## INSTRUCTIONS FOR THE TASK
This exercise asks for an exact copy of the lines from the one containing "line: (86, 85) -> (135, 111), dashed -> solid" through the final line of the material, with pictures omitted.

## RECORDED INFORMATION
* * * * * * * * *
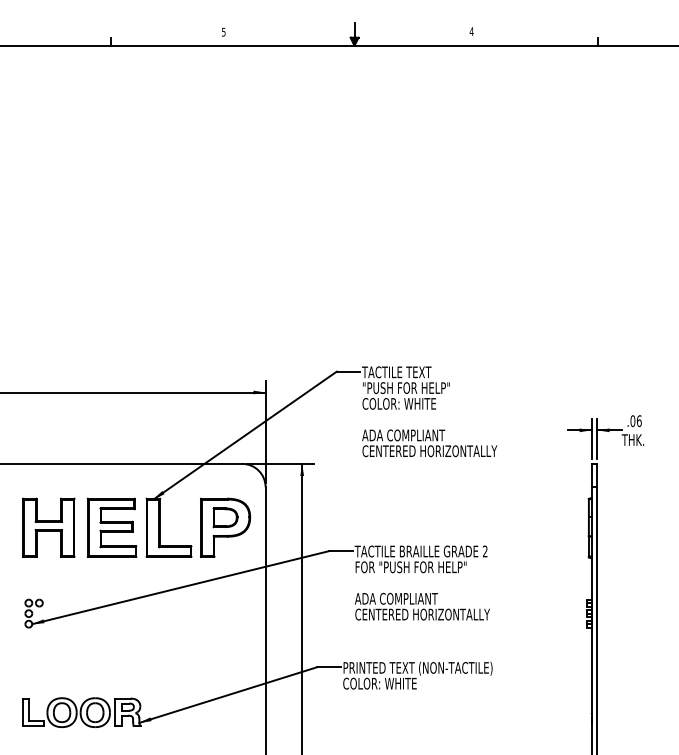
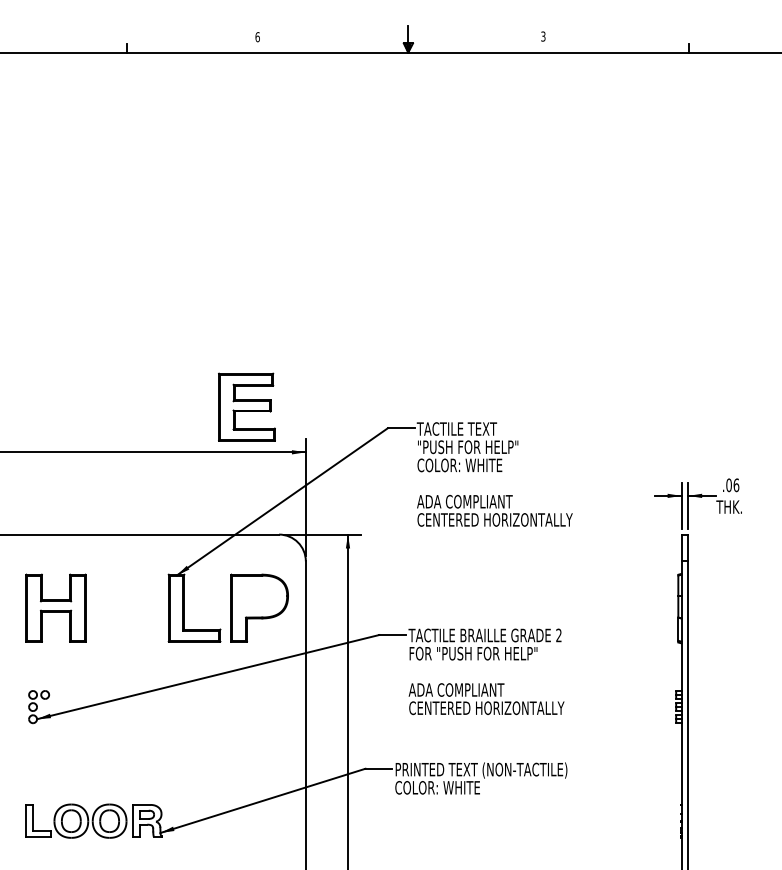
text: (471, 31) -> (543, 36), 4 -> 3
text: (223, 32) -> (257, 37), 5 -> 6
part: (225, 517) -> (259, 596), removed
part: (111, 527) -> (246, 406), moved

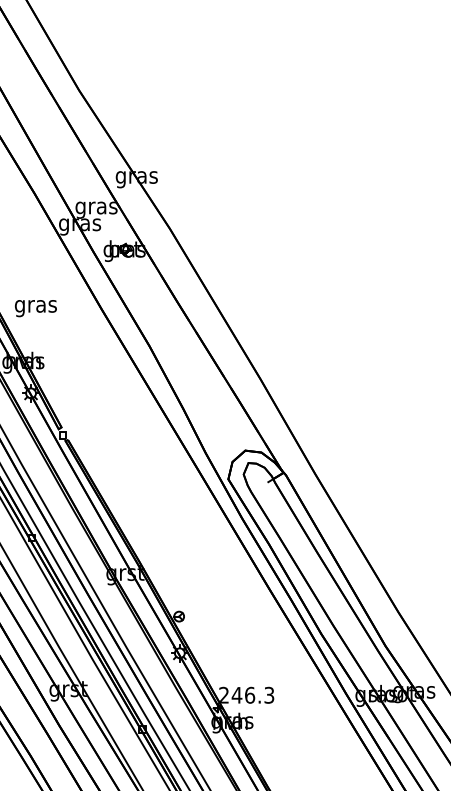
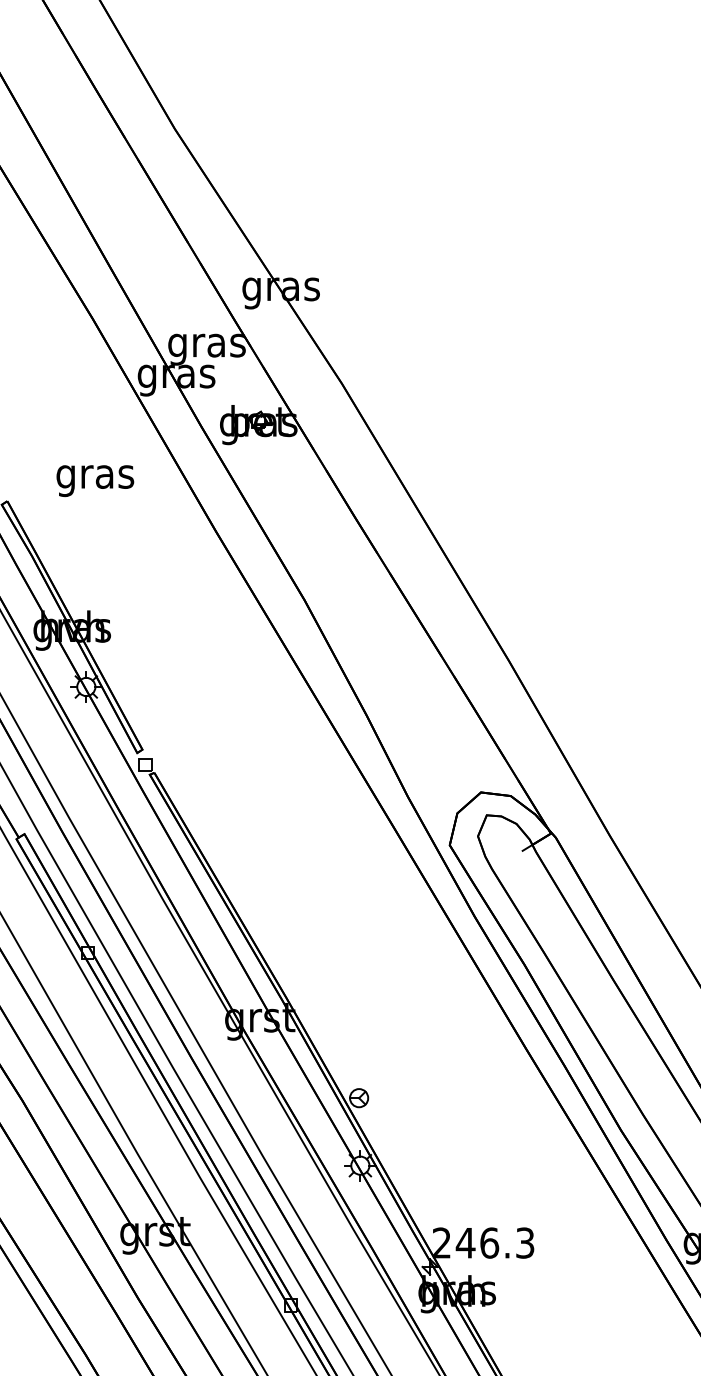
text: (35, 308) -> (94, 480), moved

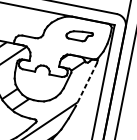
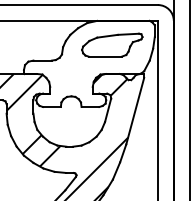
part: (79, 35) -> (112, 44), size x1.67
line: (86, 85) -> (135, 111), dashed -> solid

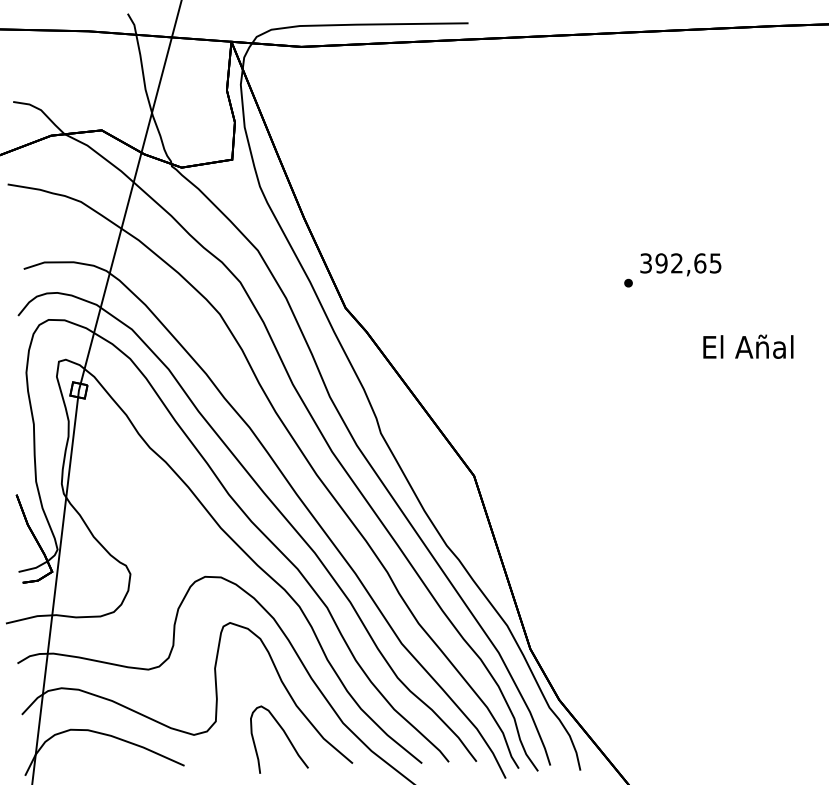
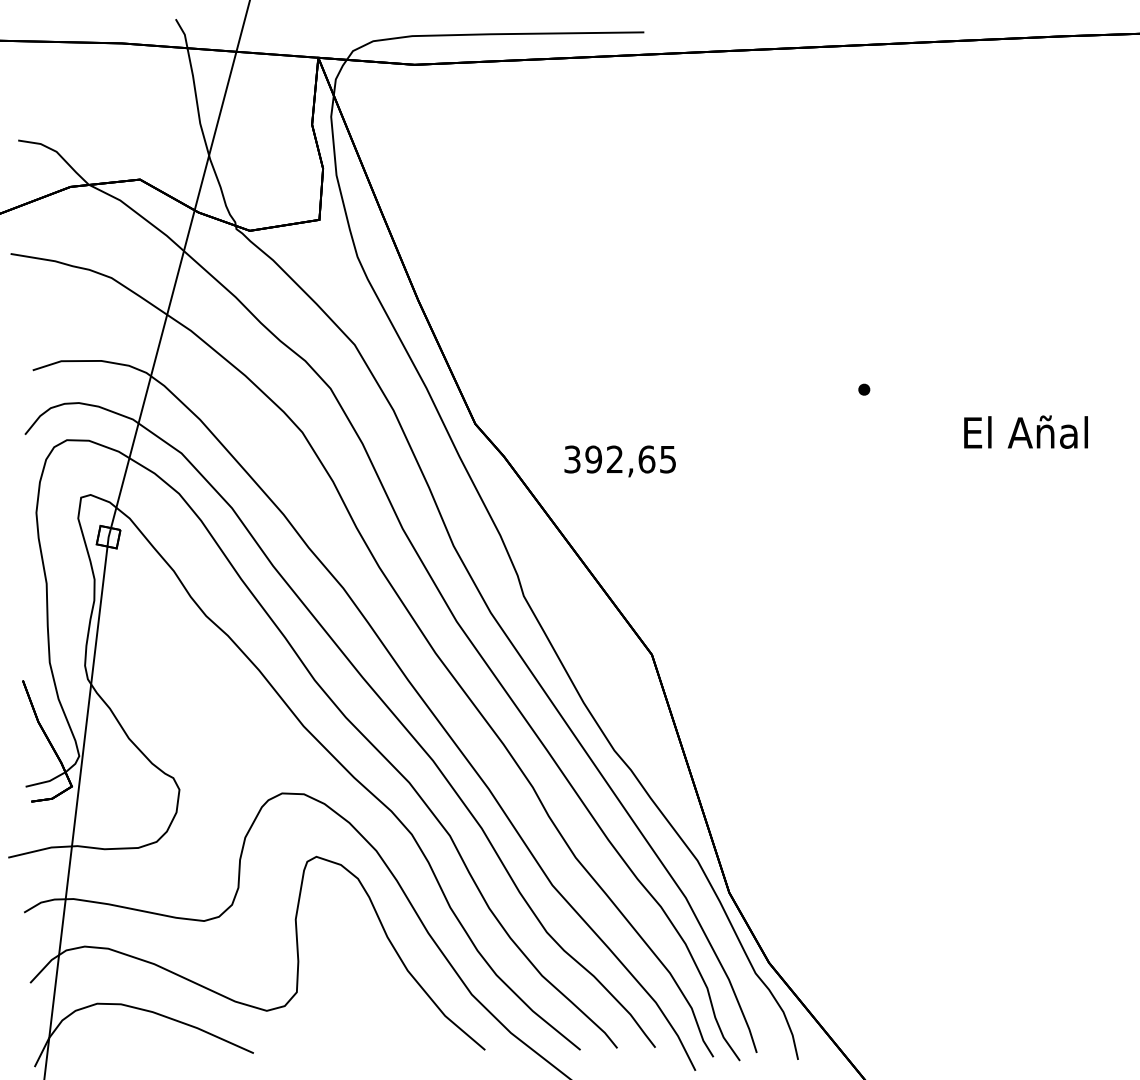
text: (680, 264) -> (619, 461), moved
text: (747, 346) -> (1025, 431), moved
curve: (286, 736) -> (393, 1012), removed

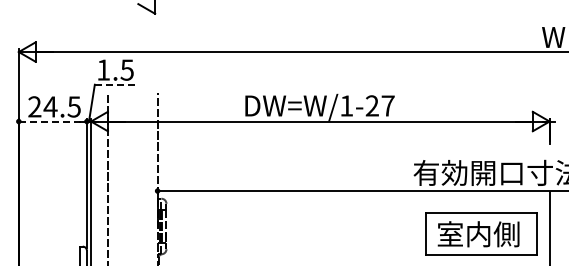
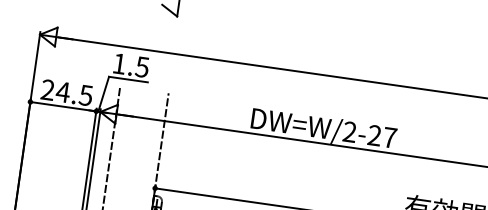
line: (115, 84) -> (129, 79), dashed -> solid
text: (346, 105) -> (349, 131), DW=W/1-27 -> DW=W/2-27
line: (53, 121) -> (63, 106), dashed -> solid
* * * * * * * * *
## YOUR SOLUTION
line: (86, 85) -> (135, 111), dashed -> solid

text: (680, 264) -> (619, 461), moved
text: (747, 346) -> (1025, 431), moved
curve: (286, 736) -> (393, 1012), removed

line: (115, 84) -> (129, 79), dashed -> solid
text: (346, 105) -> (349, 131), DW=W/1-27 -> DW=W/2-27
line: (53, 121) -> (63, 106), dashed -> solid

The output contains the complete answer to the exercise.